La recordaba vagamente, más como una decepción que por sus valores, porque la había visto por primera vez en una matiné del Select, y en aquella tarde los espectadores, por el protagonista, esperábamos más una de tiros que una comedia sofisticada.


Ahora reviéndola parecería un proyecto de amor para Jill Ireland, la esposa en la vida real de Bronson, la mujer de su vida a decir verdad. Hasta la temprana muerte de ella, no se separaron. Se habían conocido muchos años antes de que él lograra un estrellato tardío en Europa. Fueron presentados por el primer marido de Ireland, el rubio David McCallum durante el rodaje de El gran escape, (John Sturges, 1963), film protagonizado por James Garner, Richard Attenborough y Steve McQueen, en el que McCallum y Bronson también participaban. 
Al convertirse Bronson en estrella con Adiós al amigo (Jean Herman, 1968) con Alain Delon de co-protagonista y con Érase una vez en el Oeste (Sergio Leone, 1968), Jill Ireland pasó a ser la primera actriz de todos los vehículos de lucimiento para Bronson que se sucedieron. Pasó más que nada, según la misma Jill Ireland, porque ninguna actriz quería trabajar con Bronson. Puede que fuera cierto con las actrices yanquis snobs que no fueran Linda Cristal (Mister Majestyk, Richard Fleisher, 1974), Hope Lange (El vengador anónimo / Death wish, Michael Winner, 1974), Lee Remick (Telefon, Don Siegel 1977) o Kim Novak (El búfalo blanco, J. Lee Thompson, 1977). Algunas europeas tampoco tenían ningún problema, Liv Ullman fue su primera actriz en De la part des copains / Los compañeros del diablo (Terence Young, 1970), Ursula Andress hizo lo propio en El sol rojo (Terence Young, 1971), la inglesa Jacqueline Bisset en St.Ives (J. Lee Thompson, 1976) y Dominique Sanda en Caboblanco (J. Lee Thompson, 1980). Y no incluyo a Marlène Jobert en esta lista porque prácticamente cimentaron con Bronson sus estrellatos al mismo tiempo en El pasajero de la lluvia (René Clement, 1970).

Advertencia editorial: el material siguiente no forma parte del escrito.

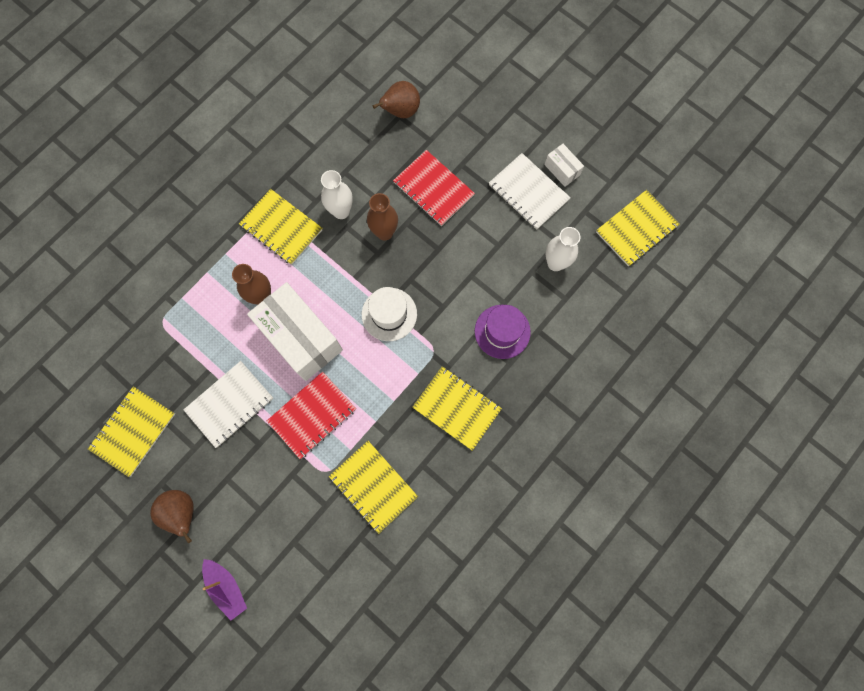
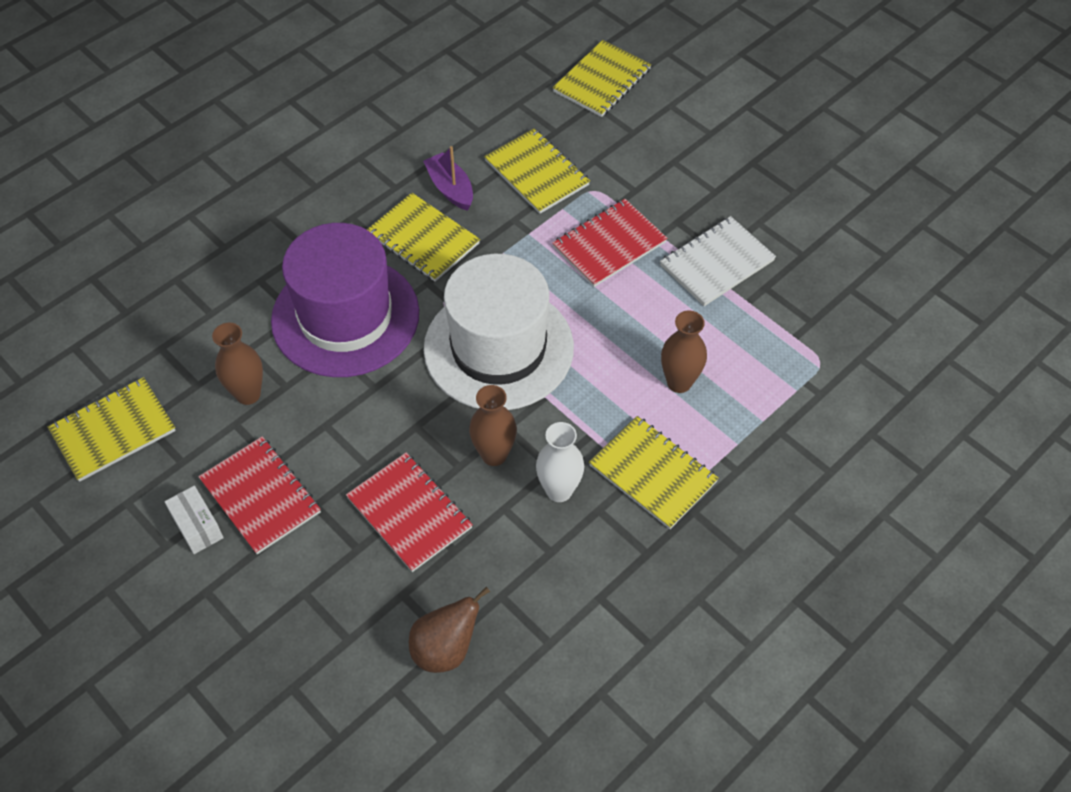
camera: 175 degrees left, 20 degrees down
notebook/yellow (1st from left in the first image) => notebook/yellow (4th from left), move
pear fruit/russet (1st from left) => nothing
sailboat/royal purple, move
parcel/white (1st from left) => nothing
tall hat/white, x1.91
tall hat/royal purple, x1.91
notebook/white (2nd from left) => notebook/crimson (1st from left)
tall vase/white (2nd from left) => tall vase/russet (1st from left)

Como sea, este film le permite a Jill Ireland un amplio lucimiento y hasta canta la bellísima y pegadiza canción Hello and Goodbye compuesta especialmente por Elmer Bernstein (música) y Alan y Marilyn Bergman (letra). Independiente de que lo fuera o no, Frank D. Gilroy aseguró que Bronson estaba muy entusiasmado. El personaje le permitía parodiar al tipo de héroe que lo había hecho famoso y mostrarse más como era en realidad, un tierno, manso, afectuoso, romántico, gracioso y locuaz. Frank D. Gilroy confesó también que le gustaba que fueran un matrimonio bien avenido en la vida real. Dijo: “No sé qué es lo que ustedes comparten, pero eso, sea lo que sea, se refleja en la pantalla.”

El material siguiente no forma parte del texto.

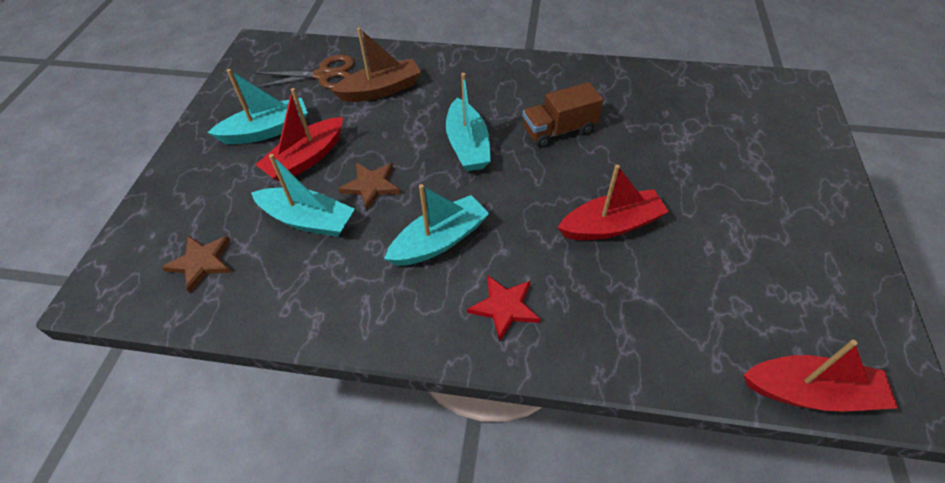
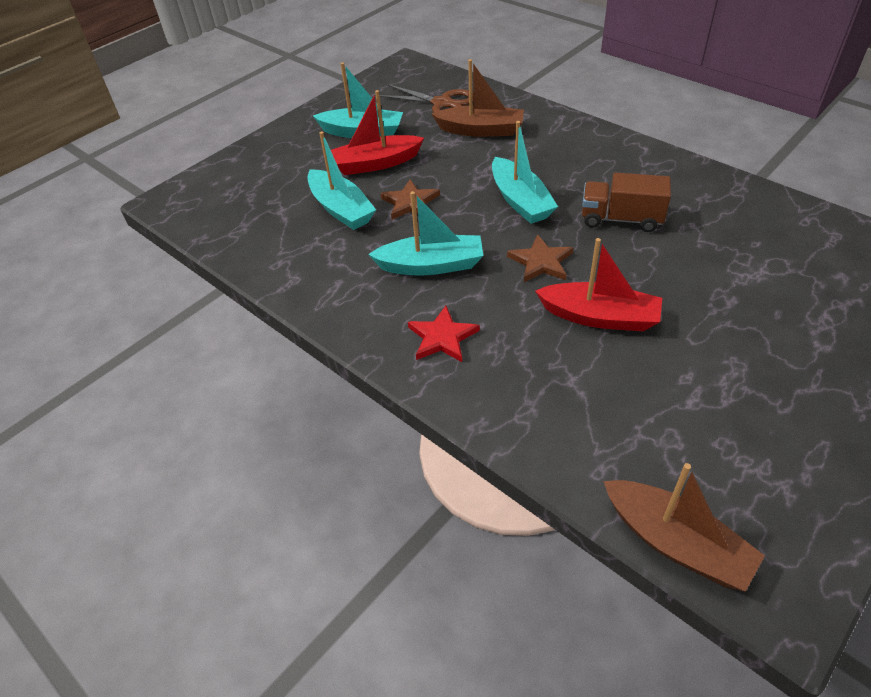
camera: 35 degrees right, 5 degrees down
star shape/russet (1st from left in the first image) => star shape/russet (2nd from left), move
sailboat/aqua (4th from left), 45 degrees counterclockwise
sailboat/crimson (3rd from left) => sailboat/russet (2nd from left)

Al revés de Zizek y Forster que se la pasan espoliando, referiré poco del argumento para no aguar placeres y sorpresas. Graham (Bronson) es una maleante que elige quedarse en la  apartada casa de la recién conocida viuda Amanda (Jill Ireland) mientras sus secuaces roban el banco del pueblo. Graham y Amanda compartirán tres horas de escaramuzas, sexo, romance y ternura. Una separación se impone y Amanda alcanzará fama y fortuna escribiendo con detalle, imaginación y mucho adorno lo que sucedió en aquellas tres horas. Cuando él regrese, ella no querrá saber nada porque un reencuentro arruinará la idealizada cumbre de amor que ha creado. 

Como se aprecia, el contraste entre verdad-ficción, realidad-mito, hecho-idealización es el eje del relato, de allí que sea recuperado del olvido por los filósofos. No es que se deliraron a sobreimprimirles teorías a Mingo y Aníbal contra los fantasmas (Enrique Carreras, 1985) por ejemplo. Algo lícito por otra parte, uno puede adentrarse en el misterio de vida y muerte en La sonrisa de mamá (Enrique Carreras, 1972), por cierto, pero no es el caso.


Como a muchos, las películas marcaron mi vida y son mi delito y mi vicio. Las hallo hasta donde menos las busco, por eso digo que me llegan desde todos lados. Que sigan llegando, nunca dejaré de darles la bienvenida.